La esquina suroestedel recuerdo

Daan Gallop

Daan Gallop

La esquina suroeste del recuerdo / Daan Gallop. - 1a ed. - Ciudad Autónoma de Buenos Aires : Tercero en Discordia, 2023.

Libro digital, EPUB

Archivo Digital: descarga

ISBN 978-631-6540-61-4

1. Literatura Argentina. 2. Poesía. 3. Relatos. I. Título.

CDD A861

© Tercero en discordia

Directora editorial: Ana Laura Gallardo

Coordinadora editorial: Ana Verónica Salas

www.editorialted.com

@editorialted

No está permitida la reproducción total o parcial de este libro, ni su tratamiento informático, ni la transmisión de ninguna forma o por cualquier medio, ya sea electrónico, mecánico, por fotocopia, por registro u otros métodos, sin el permiso previo y por escrito del editor.

ISBN 978-631-6540-61-4

Queda hecho el depósito que marca la Ley 11.723.

A mis amigos,

esa parte esencial

de mi vida

Descripción

Entre estas hojas podemos encontrar:

«Postales». El detalle de un momento, una imagen, una foto en movimiento, un campo que amanece, un tiempo corto y especial que captura sentidos y recuerdos, en resumen, acciones cotidianas que suceden cada día.Relatos cortos, cuentos inventados para un muy breve viaje en autobús.Algunos pensamientos y convicciones tan íntimas como ciertas.Poemas, de esos que crean ilusiones y descubren pasiones.

Pendientes

Estaba sentado en el borde del asiento circular de la estación central, con la cabeza baja, mirando el suelo. La respiración hacía que la camisa (azul, con botones blancos y ajustada al cuerpo) palpitara en movimientos cortos y rítmicos. Casi no pestañeaba y la expresión de su rostro, afilado y con barba de algunos días, le daba un aspecto sombrío y oscuro. Estaba ajeno al ir y venir de la gente, que corría para alcanzar el metro en el horario pico; llevaba allí quizás mucho tiempo, en la misma posición y con el mismo semblante.

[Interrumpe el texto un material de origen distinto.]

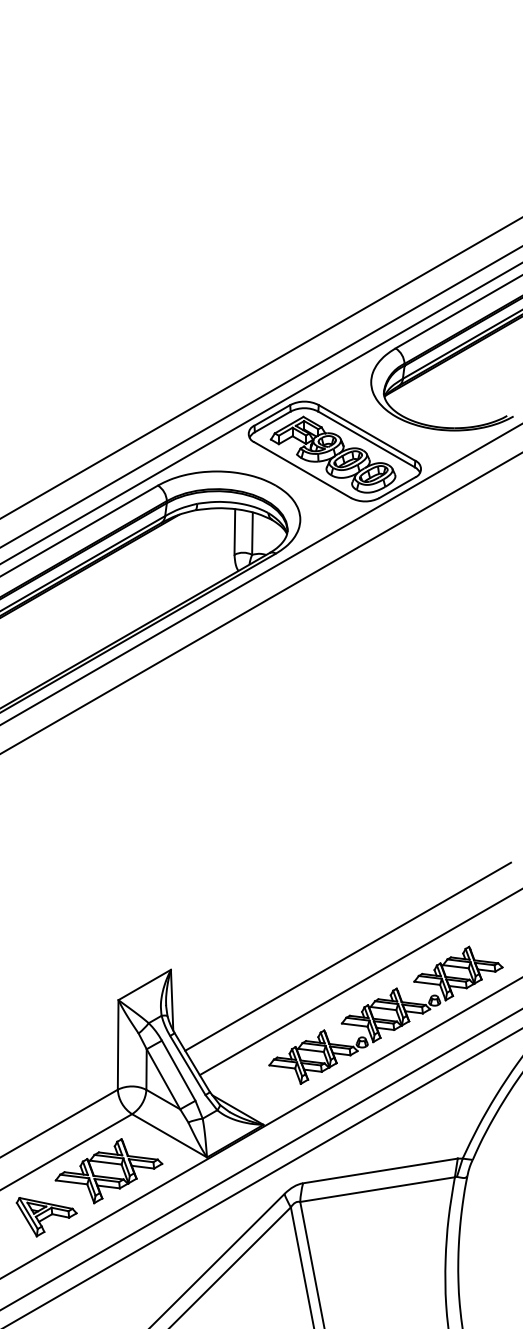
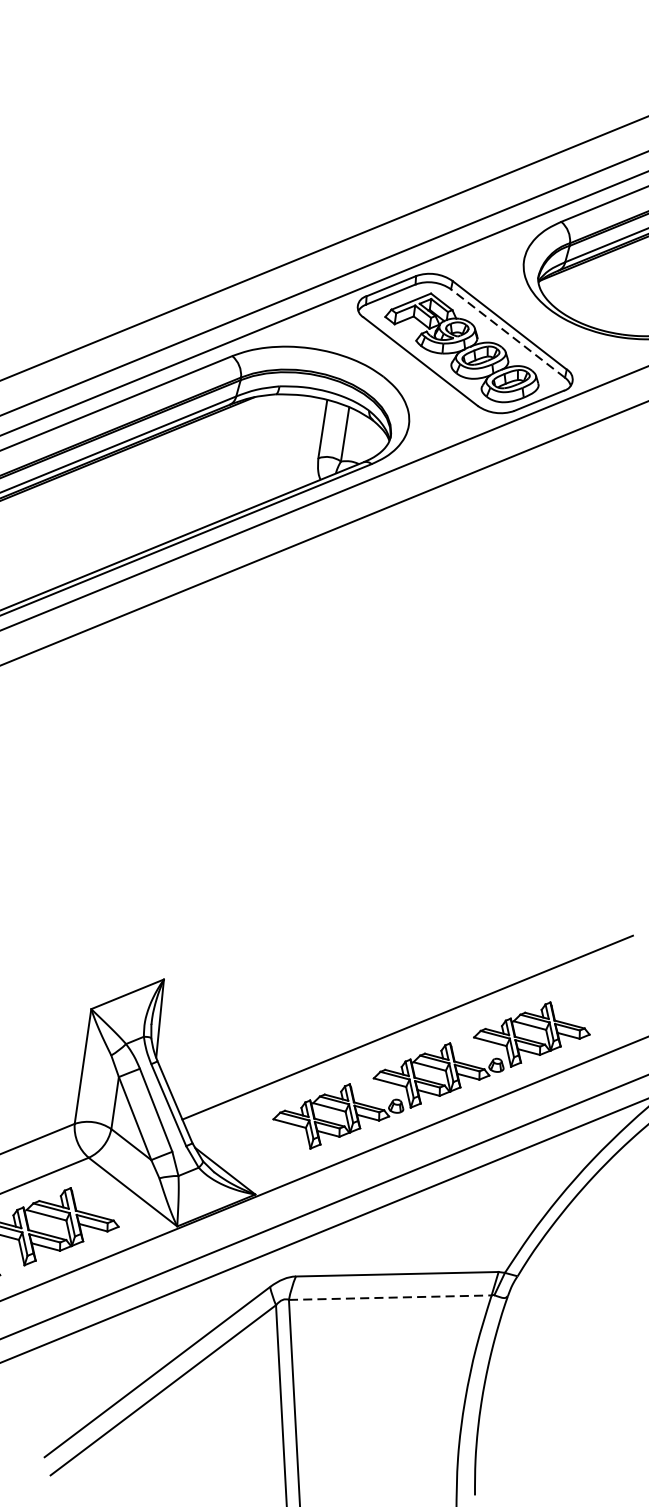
line: (366, 439) -> (507, 333), solid -> dashed
line: (348, 956) -> (393, 993), removed
line: (378, 1189) -> (391, 1297), solid -> dashed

¿Qué podría estar pensando?, ¿qué cavilaciones hacían de aquel hombre una estatua viviente como las que encontramos en las peatonales, ofreciendo su arte a cambio de monedas?

Nadie reparaba en él, solamente yo, que contaba con el tiempo suficiente para observarlo; me había recostado sobre una de las paredes que dan al lado este, justo a la salida del subsuelo 1, esperando a Camila, que estaba demorada.

Al cabo de unos minutos, levantó de golpe la cabeza y miró a su alrededor, como descubriendo la vida y el lugar exacto donde se encontraba. Se paró de un salto, miró el enorme reloj redondo con agujas negras que colgaba en la parte superior del salón de la estación y, sin más, salió corriendo por la escalera que conducía a la calle.

No volví a saber de él, no he vuelto a verlo en todos estos años, cada vez que llego a la misma estación para esperar a Camila, que regresa al centro de la ciudad.

¿Fue casualidad que ese día ella tardara más de lo habitual, para que pudiera mirarlo por ese tiempo extra que normalmente no poseo? No, no creo en las casualidades. Algo debía aprender de aquel hecho cotidiano y vulgar de un día laboral, algo me decía que mi espejo me enviaba señales —un tanto confusas— para descubrir lo que en mi vida se estaba demorando, lo que aún no entendía con la luz de la razón o el entendimiento. Tal vez, mi parte sensorial me gritaba a voces que escuchara y yo seguía distraído con la vida y los quehaceres.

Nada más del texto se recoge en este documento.